Real Decreto 1428/2003, de 21 de noviembre, por el que se aprueba el Reglamento General de Circulación Artículo 21. Investigación de la alcoholemia. Personas obligadas. Todos los conductores de vehículos y de bicicletas quedan obligados a someterse a las pruebas que se establezcan para la detección de las posibles intoxicaciones por alcohol. Igualmente quedan obligados los demás usuarios de la vía cuando se hallen implicados en algún accidente de circulación (artículo 12.2, párrafo primero, del texto articulado).
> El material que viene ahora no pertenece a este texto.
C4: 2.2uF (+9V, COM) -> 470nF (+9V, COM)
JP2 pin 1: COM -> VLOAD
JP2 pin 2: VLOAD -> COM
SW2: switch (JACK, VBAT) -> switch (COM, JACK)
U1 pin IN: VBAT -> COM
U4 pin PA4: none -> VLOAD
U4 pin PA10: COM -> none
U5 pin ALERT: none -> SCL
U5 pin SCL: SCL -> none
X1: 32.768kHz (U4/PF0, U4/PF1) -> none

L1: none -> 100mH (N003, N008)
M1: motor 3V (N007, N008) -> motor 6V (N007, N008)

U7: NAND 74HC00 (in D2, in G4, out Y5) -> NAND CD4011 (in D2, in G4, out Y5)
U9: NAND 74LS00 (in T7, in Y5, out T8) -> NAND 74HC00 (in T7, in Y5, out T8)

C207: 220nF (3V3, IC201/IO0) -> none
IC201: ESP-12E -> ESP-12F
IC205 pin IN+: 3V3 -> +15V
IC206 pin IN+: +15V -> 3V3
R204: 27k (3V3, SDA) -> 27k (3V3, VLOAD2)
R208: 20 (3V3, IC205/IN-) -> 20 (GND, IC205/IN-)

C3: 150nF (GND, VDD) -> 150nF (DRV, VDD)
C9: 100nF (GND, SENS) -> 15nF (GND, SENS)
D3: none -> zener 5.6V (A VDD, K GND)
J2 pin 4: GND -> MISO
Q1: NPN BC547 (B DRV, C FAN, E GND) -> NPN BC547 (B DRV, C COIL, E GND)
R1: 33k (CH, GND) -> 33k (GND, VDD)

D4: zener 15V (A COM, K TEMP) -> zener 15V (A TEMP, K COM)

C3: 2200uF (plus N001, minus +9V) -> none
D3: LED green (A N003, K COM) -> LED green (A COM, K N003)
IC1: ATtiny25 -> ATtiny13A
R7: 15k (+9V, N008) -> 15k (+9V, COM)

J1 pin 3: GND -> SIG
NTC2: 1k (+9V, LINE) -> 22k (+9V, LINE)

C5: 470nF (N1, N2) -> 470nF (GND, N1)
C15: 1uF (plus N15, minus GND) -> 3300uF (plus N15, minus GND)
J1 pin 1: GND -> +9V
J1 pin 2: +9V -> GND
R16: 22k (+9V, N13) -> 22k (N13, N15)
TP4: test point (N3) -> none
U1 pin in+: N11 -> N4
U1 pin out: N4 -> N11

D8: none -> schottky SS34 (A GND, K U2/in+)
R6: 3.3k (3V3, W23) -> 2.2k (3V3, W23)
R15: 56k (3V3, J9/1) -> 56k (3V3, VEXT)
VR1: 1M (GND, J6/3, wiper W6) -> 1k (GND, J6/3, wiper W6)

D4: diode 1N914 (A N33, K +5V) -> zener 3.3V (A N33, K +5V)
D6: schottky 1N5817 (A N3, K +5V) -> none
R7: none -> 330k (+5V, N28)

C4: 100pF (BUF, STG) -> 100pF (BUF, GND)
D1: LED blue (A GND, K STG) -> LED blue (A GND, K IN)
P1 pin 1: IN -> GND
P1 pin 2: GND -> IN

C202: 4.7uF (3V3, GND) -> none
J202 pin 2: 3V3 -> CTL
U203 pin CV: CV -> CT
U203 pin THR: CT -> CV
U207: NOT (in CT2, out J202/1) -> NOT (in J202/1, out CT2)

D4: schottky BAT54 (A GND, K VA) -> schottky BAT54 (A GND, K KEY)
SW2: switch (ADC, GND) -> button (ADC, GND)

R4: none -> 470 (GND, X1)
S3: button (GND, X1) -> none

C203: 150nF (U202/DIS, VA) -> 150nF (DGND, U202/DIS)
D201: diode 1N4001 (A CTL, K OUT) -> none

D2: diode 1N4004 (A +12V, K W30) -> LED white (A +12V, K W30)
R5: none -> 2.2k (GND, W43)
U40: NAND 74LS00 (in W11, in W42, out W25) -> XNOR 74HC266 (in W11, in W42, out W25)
Los agentes de la autoridad encargados de la vigilancia del tráfico podrán someter a dichas pruebas: a) A cualquier usuario de la vía o conductor de vehículo implicado directamente como posible responsable en un accidente de circulación. b) A quienes conduzcan cualquier vehículo con síntomas evidentes, manifestaciones que denoten o hechos que permitan razonablemente presumir que lo hacen bajo la influencia de bebidas alcohólicas. c) A los conductores que sean denunciados por la comisión de alguna de las infracciones a las normas contenidas en este reglamento. d) A los que, con ocasión de conducir un vehículo, sean requeridos al efecto por la autoridad o sus agentes dentro de los programas de controles preventivos de alcoholemia ordenados por dicha autoridad.